Despite its many predecessors, Flandin's Voyage en Perse remains a model of its kind and an important source, particularly on early Qajar Iran, due to both its text and its illustrations. It provides many precious observations on history, archeology, arts, architecture, geography, social and court life, royal
and provincial administration, military organization, etc. Itineraries are carefully noted. A table of distances between clearly identified stages is given in “time necessary at the ordinary pace of a horse”.
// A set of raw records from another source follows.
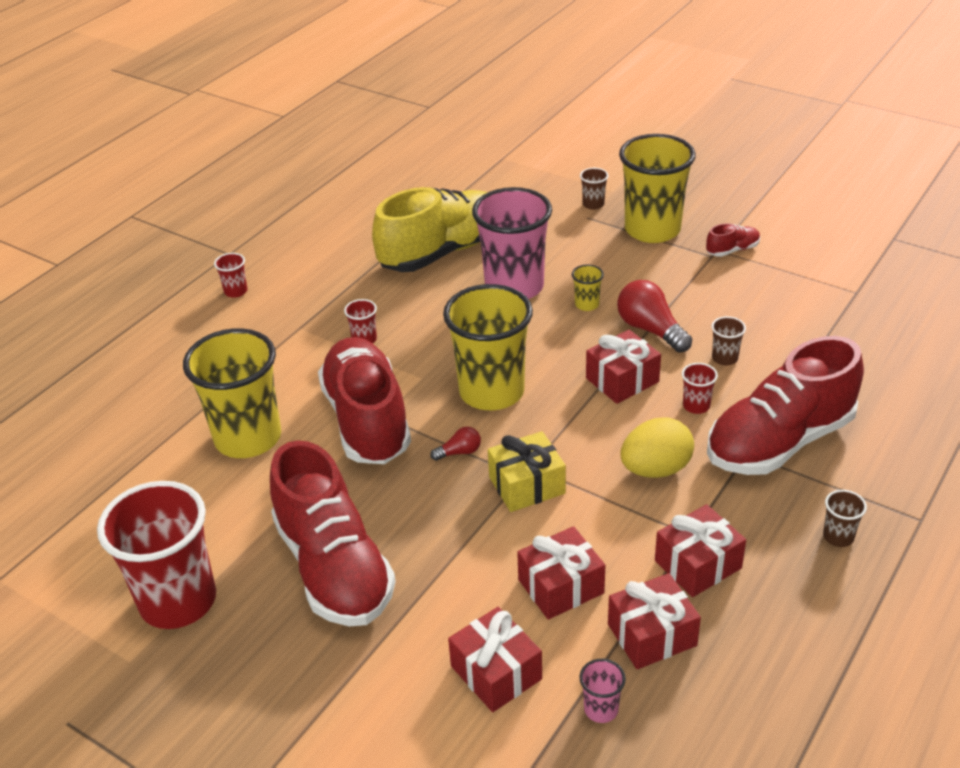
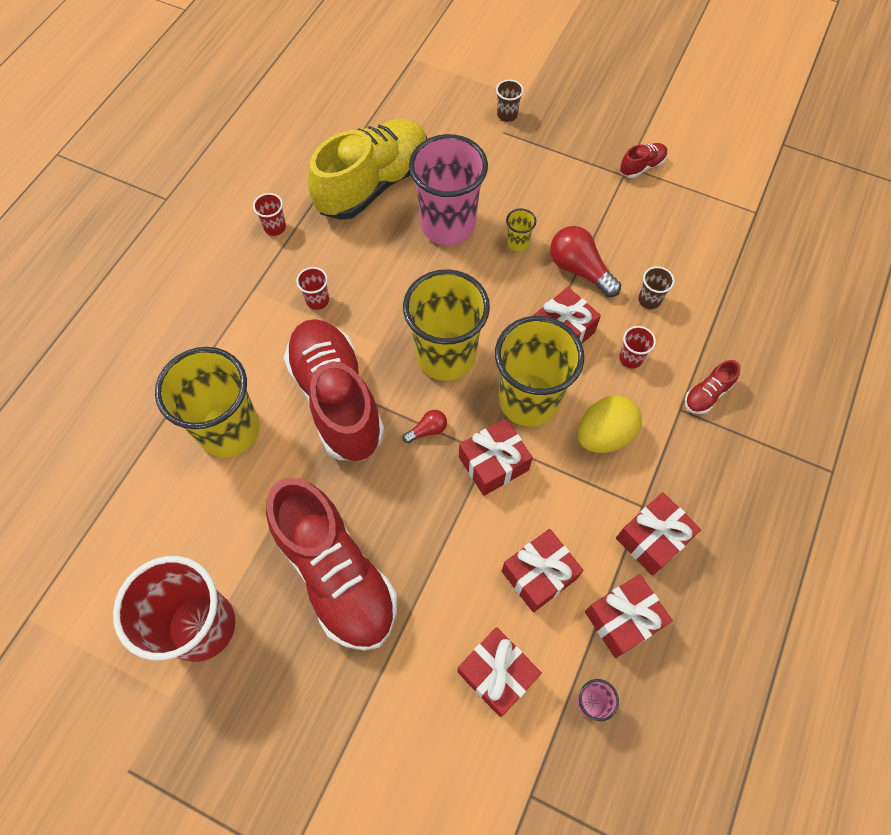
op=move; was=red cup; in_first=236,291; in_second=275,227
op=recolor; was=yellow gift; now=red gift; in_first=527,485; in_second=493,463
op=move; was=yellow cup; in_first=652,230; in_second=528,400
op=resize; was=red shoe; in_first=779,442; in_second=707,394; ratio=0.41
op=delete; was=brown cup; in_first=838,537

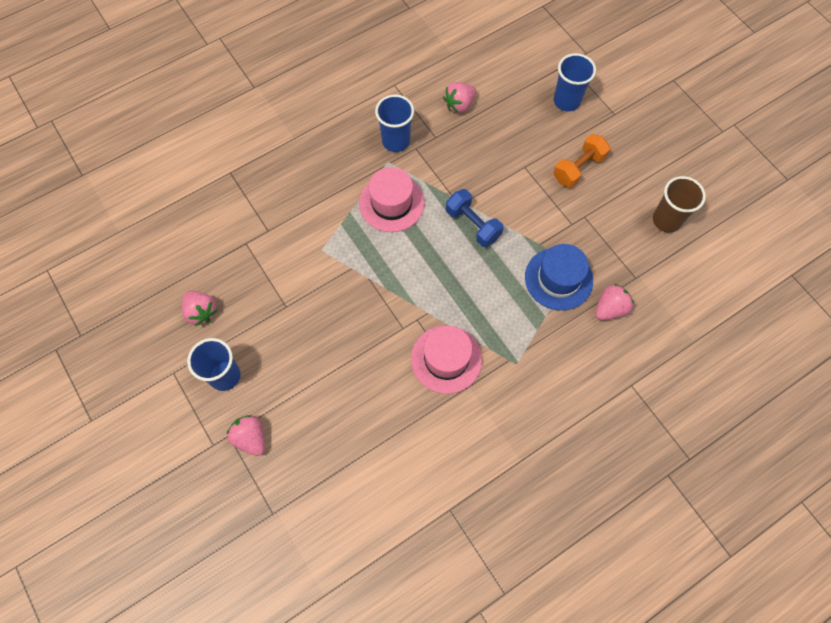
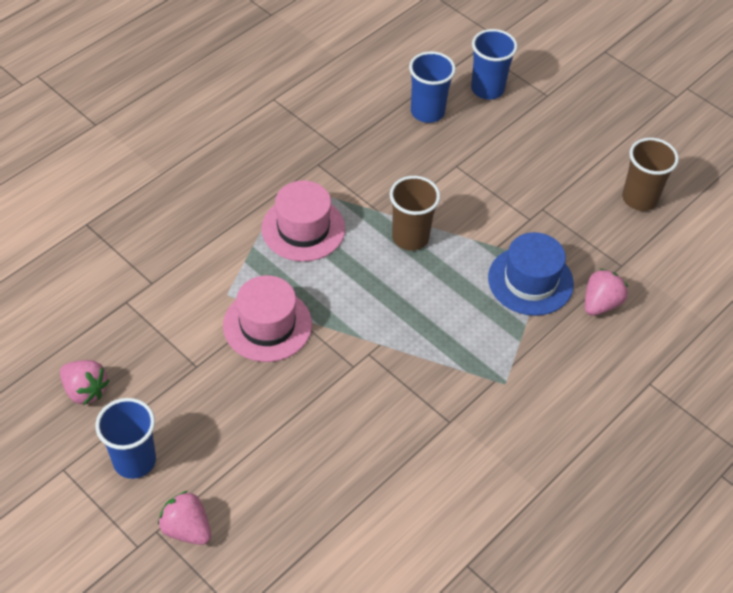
op=move; was=pink hat; in_first=446,359; in_second=267,325
op=replace; was=blue dumbbell; now=brown cup; in_first=473,225; in_second=410,237
op=move; was=blue cup; in_first=396,141; in_second=427,112
op=delete; was=pink strawberry; in_first=459,105
op=delete; was=orange dumbbell; in_first=578,168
Flandin was trained in classical, military, and Orientalist painting; archeological drawing; writing and reporting; military and civil administration. His work included observations, accounts, and pictures. There is hardly any illustrated book on Iran, particularly one dealing with the Qajar era, without reproductions of his celebrated paintings of monuments, bazaars, personages and costumes, street scenes, landscapes, etc. All this work, supplemented with precise written observations, was accomplished despite the many hardships endured by Coste and Flandin during their travels. However, Flandin's work in archeological drawing was, soon after his Oriental expeditions, superseded by the new art of photography. Daguerreotype and calotype made it possible to prepare pictures, notably of archeological remains, quickly and precisely, although archeological drawing still remains an indispensable complement to research and publication.